To be honest, I’ve always felt the exclusionary rule doesn’t work very well. Most obviously, it provides incentives for cops to perjure themselves and creates an animosity towards “rights” and “laws” and “liberal judges.” I’ve heard many defense attorneys who peacticed through the Warren court sight this as the a real genesis of the pervasive dishonesty of officers and hostility toward the court system that is so common place today. It gave them a real justification for using a lot of terrible means toward a more or less noble end. Not as often mentioned is the way the rule seems to absolve everyone of doing anything meaningful about official disregard of the 4th Amendment.
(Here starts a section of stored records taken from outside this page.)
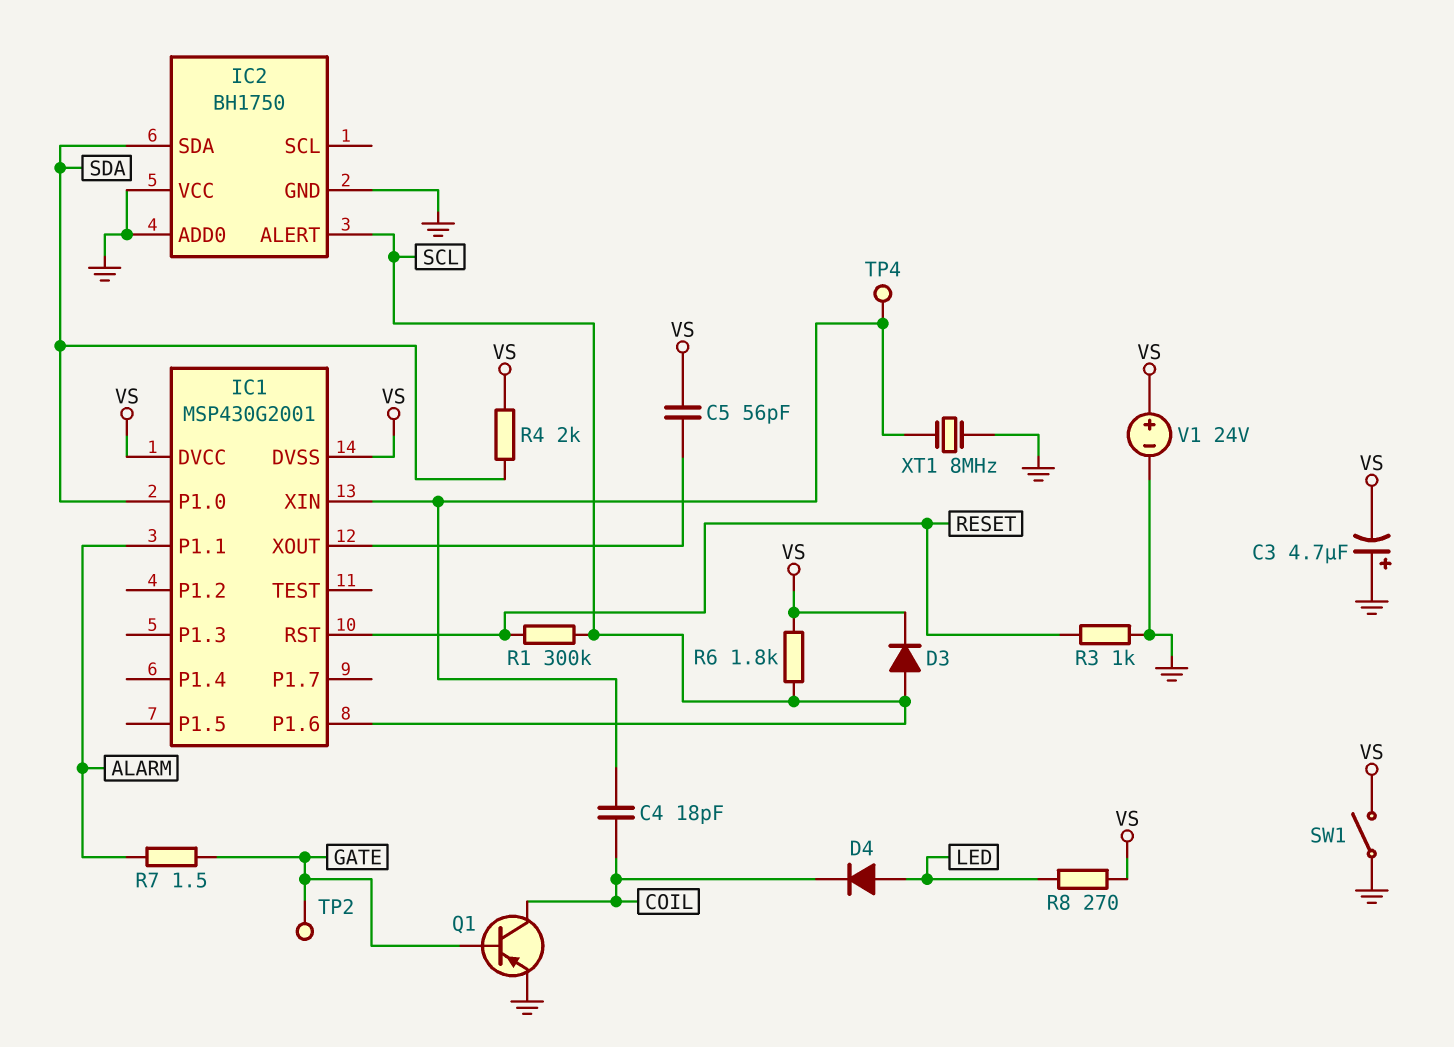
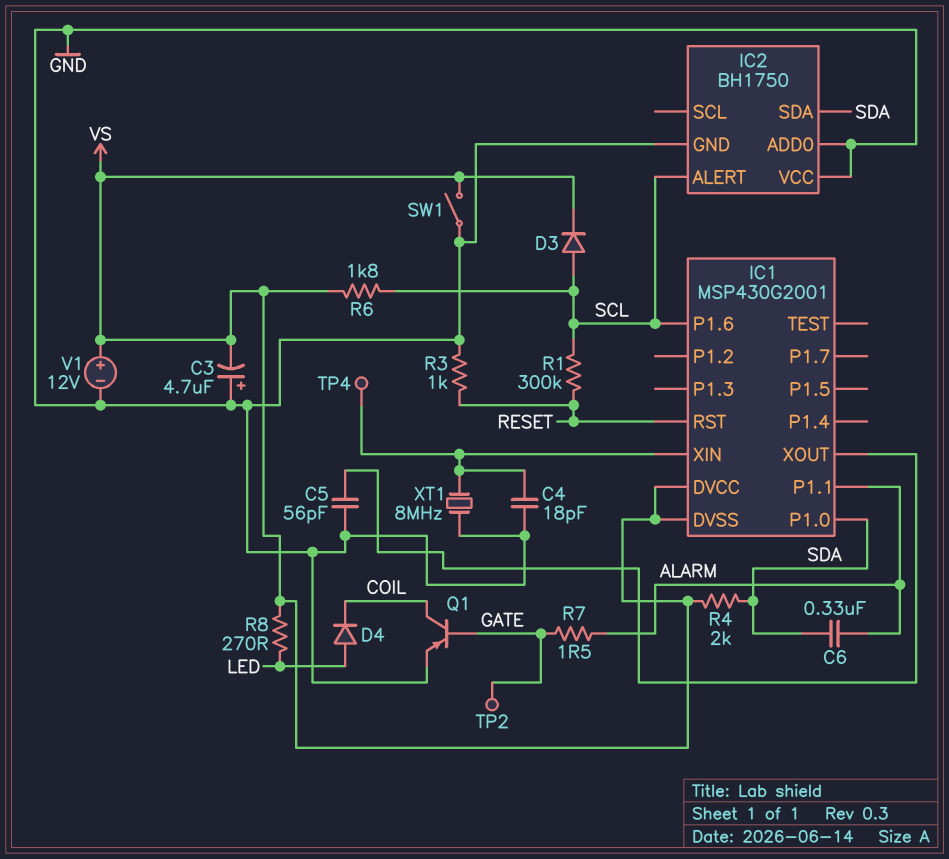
C4: 18pF (COIL, IC1/XIN) -> 18pF (GND, IC1/XIN)
C5: 56pF (IC1/XOUT, VS) -> 56pF (GND, IC1/XOUT)
C6: none -> 330nF (ALARM, SDA)
V1: 24V (plus VS, minus GND) -> 12V (plus VS, minus GND)

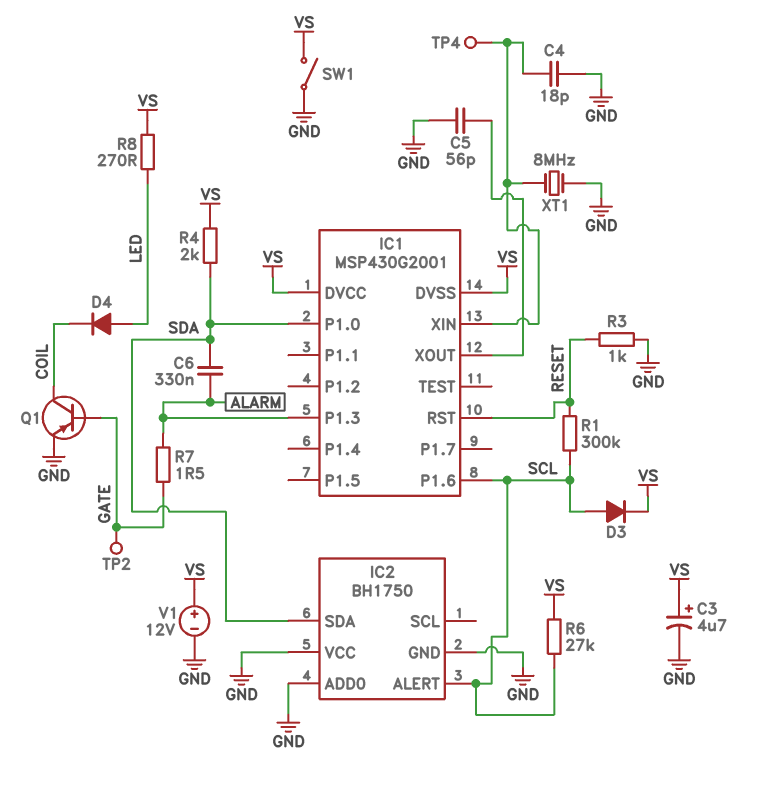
C3: 4.7uF (plus GND, minus VS) -> 4.7uF (plus VS, minus GND)
IC1 pin P1.1: ALARM -> none
IC1 pin P1.3: none -> ALARM
R6: 1.8k (SCL, VS) -> 27k (SCL, VS)

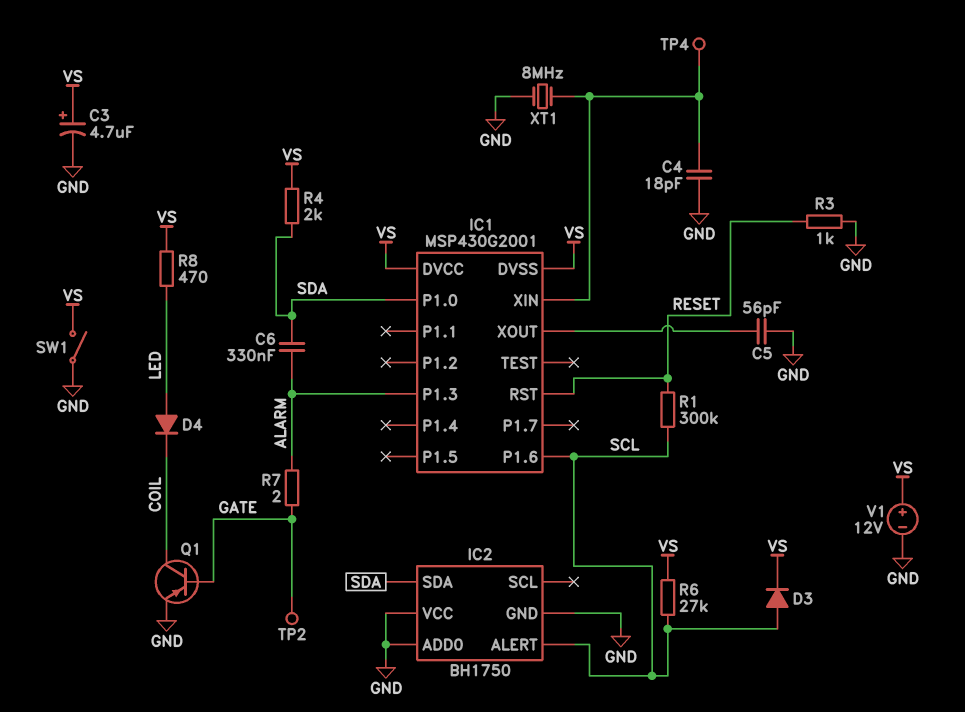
R7: 1.5 (ALARM, GATE) -> 2 (ALARM, GATE)
R8: 270 (LED, VS) -> 470 (LED, VS)

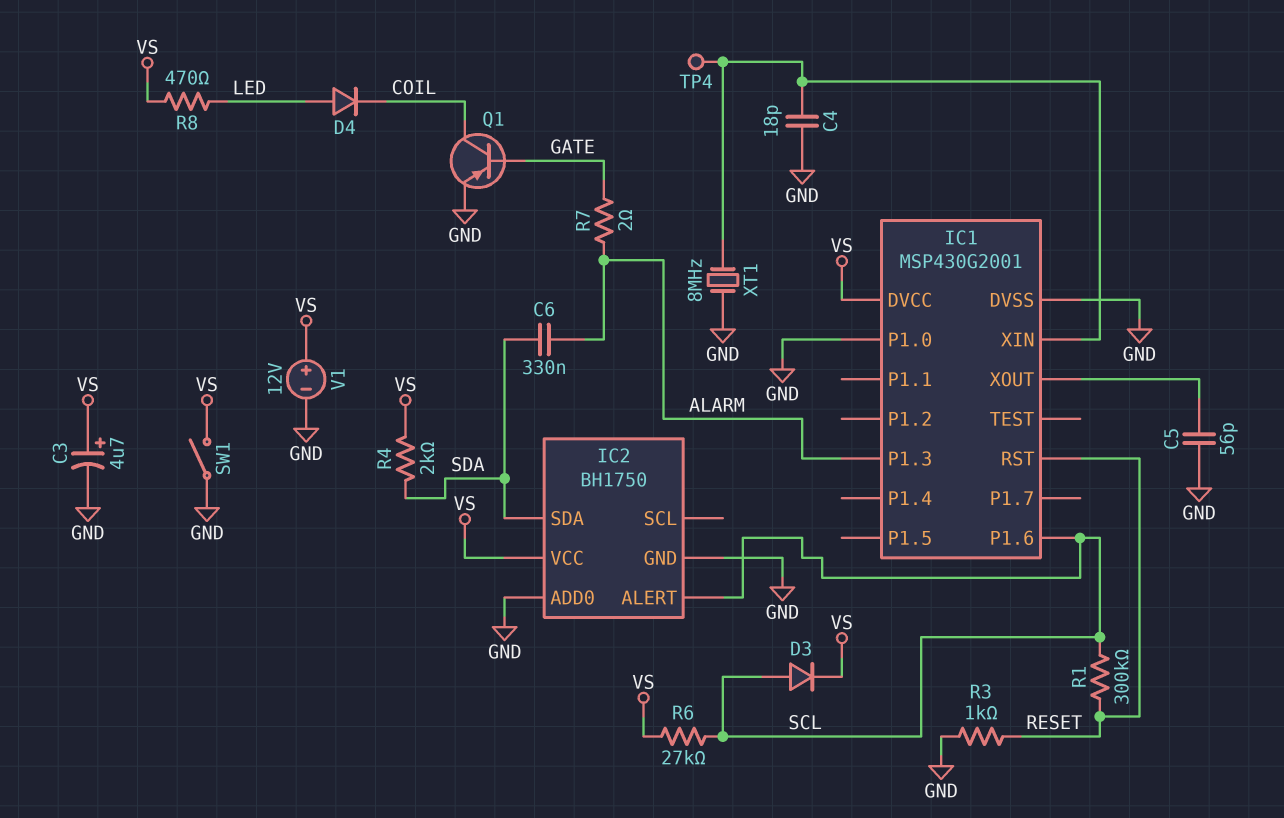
IC1 pin DVSS: VS -> GND
IC1 pin P1.0: SDA -> GND
IC2 pin VCC: GND -> VS
TP2: test point (GATE) -> none

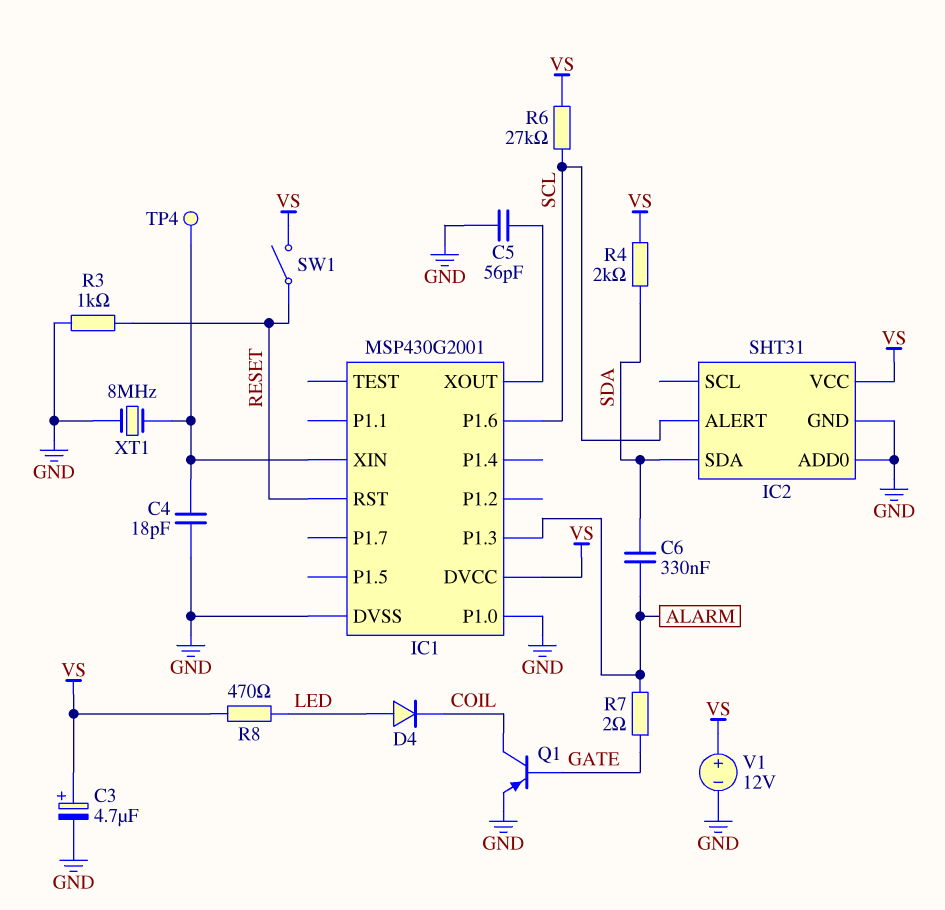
D3: diode (A SCL, K VS) -> none
IC2: BH1750 -> SHT31
R1: 300k (RESET, SCL) -> none
SW1: switch (GND, VS) -> switch (RESET, VS)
Everyone is free to say: when they violate someone’s rights there is an established and accepted punishment: the case is tossed. The 2 problems with this are that 1) with some exceptions for bigger cases, most police could ultimately care less if some “liberal judge” dumps their case and 2) this does nothing to redress violations that do not give rise to prosecutions.
My suggestion would be to couple the exclusionary rule, which seems to me to have more to do with fairness to the defendant, with civilian bodies charged with aggressively investigating such charges and instituting disciplinary proceedings against officers with termination being an oft delivered punishment for intentional or repeated disregard of the Constitution.
Self interest trumps all so until police have a legitimate fear of being fired for this kind of conduct to deter them, it will continue.